Толик сидел бледный, прерывисто дышал, неожиданно покачнулся.

— Тебе что, нехорошо, Анатолий, от моих россказней? — участливо спросил Дядиван.

— Как же вы остались в живых, Дядиван? — чуть слышно спросила Зинка.

— Э-э, милая дочка, — он свернул самокрутку, откусил кончик, — человек живучее любого зверя, это сама природа так распорядилась… Очнулся, кое-как можно, в тыловом уже госпитале. Пришел в себя, но повернуться не могу, весь от шеи перевязанный и забинтованный, одни руки да голова свободные. Первая мысль, как там мои ноженьки-то бедовые, уж очень нытьем ныли пятки и пальцы там. Тихонько голову приподнял, руку протянул — так оно и есть, нету моих ходульчиков… Видно, долго до того в бессознании лежал, ой долго. Считай, что целых пять месяцев будто я и не жил на этом свете и на тот свет еще не успел, так и болтался где-то на перепутье, для самого себя вроде бы меня и не существовало… В госпиталях жутко хорошо работают, вот на что никогда в жизни пообижаться не смогу, выходили меня, вылечили, человеком, как видишь, остался, хоть и полчеловека…

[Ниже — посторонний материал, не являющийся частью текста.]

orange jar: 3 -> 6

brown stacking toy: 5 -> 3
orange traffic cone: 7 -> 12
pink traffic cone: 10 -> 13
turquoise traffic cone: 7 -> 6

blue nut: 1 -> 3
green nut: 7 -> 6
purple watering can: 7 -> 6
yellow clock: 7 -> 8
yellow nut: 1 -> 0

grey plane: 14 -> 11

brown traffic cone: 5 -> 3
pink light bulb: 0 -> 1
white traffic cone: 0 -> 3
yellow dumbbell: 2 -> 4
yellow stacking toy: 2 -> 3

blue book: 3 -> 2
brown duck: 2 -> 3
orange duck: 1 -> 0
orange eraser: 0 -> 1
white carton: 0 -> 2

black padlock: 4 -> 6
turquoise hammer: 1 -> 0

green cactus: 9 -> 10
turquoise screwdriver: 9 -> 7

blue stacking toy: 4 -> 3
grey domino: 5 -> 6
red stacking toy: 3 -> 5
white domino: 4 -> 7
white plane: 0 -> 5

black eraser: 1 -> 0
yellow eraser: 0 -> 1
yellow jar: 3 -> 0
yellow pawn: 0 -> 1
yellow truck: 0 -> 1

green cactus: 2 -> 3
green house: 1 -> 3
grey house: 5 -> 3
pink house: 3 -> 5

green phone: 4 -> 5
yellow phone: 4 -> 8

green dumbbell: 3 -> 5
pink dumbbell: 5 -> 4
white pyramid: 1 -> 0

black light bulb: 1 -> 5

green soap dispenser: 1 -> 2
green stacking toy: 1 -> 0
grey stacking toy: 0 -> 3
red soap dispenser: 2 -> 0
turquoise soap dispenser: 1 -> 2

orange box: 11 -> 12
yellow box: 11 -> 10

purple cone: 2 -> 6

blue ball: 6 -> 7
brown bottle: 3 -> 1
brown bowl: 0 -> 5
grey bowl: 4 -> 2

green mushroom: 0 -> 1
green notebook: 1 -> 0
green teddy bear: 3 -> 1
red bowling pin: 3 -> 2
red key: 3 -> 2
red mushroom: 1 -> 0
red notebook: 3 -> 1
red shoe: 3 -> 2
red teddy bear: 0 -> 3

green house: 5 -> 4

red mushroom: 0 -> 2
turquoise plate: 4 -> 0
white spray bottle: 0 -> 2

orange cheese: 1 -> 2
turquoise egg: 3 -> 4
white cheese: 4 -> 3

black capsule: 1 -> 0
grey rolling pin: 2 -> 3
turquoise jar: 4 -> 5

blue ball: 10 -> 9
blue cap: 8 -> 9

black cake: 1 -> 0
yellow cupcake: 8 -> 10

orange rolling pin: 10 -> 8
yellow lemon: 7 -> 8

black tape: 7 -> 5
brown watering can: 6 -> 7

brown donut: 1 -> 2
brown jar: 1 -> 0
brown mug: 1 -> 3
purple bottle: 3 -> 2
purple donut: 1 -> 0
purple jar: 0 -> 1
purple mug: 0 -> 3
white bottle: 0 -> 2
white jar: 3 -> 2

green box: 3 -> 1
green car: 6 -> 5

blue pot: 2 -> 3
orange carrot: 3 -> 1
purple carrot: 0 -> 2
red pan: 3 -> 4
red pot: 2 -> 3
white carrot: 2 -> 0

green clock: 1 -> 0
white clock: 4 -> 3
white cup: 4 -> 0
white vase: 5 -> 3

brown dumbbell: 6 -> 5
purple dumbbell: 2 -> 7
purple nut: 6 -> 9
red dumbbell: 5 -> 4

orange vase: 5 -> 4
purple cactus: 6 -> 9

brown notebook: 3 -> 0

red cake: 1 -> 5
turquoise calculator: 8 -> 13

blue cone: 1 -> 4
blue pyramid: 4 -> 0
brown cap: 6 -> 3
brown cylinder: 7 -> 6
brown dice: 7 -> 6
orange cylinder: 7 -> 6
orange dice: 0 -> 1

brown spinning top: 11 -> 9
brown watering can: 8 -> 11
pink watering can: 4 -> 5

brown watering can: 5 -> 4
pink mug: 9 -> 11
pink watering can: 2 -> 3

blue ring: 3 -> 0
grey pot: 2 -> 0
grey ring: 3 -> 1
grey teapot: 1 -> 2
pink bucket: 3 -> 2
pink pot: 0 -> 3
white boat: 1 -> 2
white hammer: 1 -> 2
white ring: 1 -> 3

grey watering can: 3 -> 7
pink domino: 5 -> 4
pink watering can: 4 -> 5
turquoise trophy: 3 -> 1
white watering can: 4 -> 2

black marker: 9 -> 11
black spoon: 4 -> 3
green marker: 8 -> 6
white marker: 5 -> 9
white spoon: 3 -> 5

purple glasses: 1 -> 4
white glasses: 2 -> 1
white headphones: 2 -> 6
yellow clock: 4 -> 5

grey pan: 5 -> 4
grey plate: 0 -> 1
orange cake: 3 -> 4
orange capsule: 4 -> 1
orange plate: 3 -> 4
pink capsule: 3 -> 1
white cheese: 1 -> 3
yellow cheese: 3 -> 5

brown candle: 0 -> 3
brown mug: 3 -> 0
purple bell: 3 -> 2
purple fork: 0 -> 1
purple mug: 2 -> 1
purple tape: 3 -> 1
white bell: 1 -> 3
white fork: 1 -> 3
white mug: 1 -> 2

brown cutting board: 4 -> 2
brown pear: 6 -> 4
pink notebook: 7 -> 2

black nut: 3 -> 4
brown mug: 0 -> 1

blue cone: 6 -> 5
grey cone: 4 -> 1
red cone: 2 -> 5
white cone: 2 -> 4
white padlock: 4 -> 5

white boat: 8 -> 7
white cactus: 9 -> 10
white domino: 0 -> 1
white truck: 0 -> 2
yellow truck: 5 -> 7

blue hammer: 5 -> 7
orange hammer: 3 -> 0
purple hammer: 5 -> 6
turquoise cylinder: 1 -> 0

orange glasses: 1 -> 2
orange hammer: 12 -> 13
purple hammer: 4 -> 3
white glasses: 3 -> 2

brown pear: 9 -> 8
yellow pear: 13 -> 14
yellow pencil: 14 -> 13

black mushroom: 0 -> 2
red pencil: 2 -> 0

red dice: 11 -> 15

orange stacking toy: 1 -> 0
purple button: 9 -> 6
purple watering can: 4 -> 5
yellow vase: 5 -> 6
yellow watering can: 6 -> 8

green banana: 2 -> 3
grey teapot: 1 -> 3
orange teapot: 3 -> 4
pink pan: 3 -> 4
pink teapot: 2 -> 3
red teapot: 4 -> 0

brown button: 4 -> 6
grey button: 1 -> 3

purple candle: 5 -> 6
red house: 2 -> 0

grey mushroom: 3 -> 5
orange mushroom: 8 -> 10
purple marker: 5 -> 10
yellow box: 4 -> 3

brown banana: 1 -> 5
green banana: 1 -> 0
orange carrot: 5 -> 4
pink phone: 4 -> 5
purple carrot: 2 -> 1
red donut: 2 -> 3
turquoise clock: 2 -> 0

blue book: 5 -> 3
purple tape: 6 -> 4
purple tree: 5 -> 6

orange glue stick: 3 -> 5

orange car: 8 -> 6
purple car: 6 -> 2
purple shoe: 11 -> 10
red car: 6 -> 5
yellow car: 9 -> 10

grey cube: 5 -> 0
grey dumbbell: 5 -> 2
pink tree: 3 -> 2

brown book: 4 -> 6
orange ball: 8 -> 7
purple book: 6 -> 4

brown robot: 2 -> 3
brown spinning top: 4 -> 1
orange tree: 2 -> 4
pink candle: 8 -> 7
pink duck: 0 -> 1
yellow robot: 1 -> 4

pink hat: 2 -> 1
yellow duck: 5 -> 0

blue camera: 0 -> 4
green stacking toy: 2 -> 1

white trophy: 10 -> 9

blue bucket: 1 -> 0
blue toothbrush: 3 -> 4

Когда Дядиван, спрыгнув со скамейки, скрылся за домом, Толик вскочил и хрипло произнес, наступая на Зинку:

— Вот скажи, только откровенно, почему Дядивану не дали Золотую Звезду Героя? А?

— Я не знаю.

— Нет, ты не выкручивайся, а скажи! Это справедливо, да? Это правильно, да? За то, что он прошел такой бой, за то, что он так пострадал на войне! Между прочим, на Великой Отечественной войне! Это справедливо? Чего молчишь, как воды в рот набрала?!

— Но я-то при чем? От меня, Толик, ничего не зависит.

— Чего ты оправдываешься? Раз не знаешь, так и не раскрывай рот, молчи!

Ни возражать ему, ни соглашаться с ним было невозможно. Зинка расплакалась от обиды.

— Ну вот, с тобой и говорить-то серьезно нельзя, сразу в нюни, — примирительно сказал Толик.

Каждый праздник Дядиван надевал китель, на котором было пристегнуто пять круглых медалей. В таком праздничном виде он появлялся и 21 декабря, в день рождения Сталина.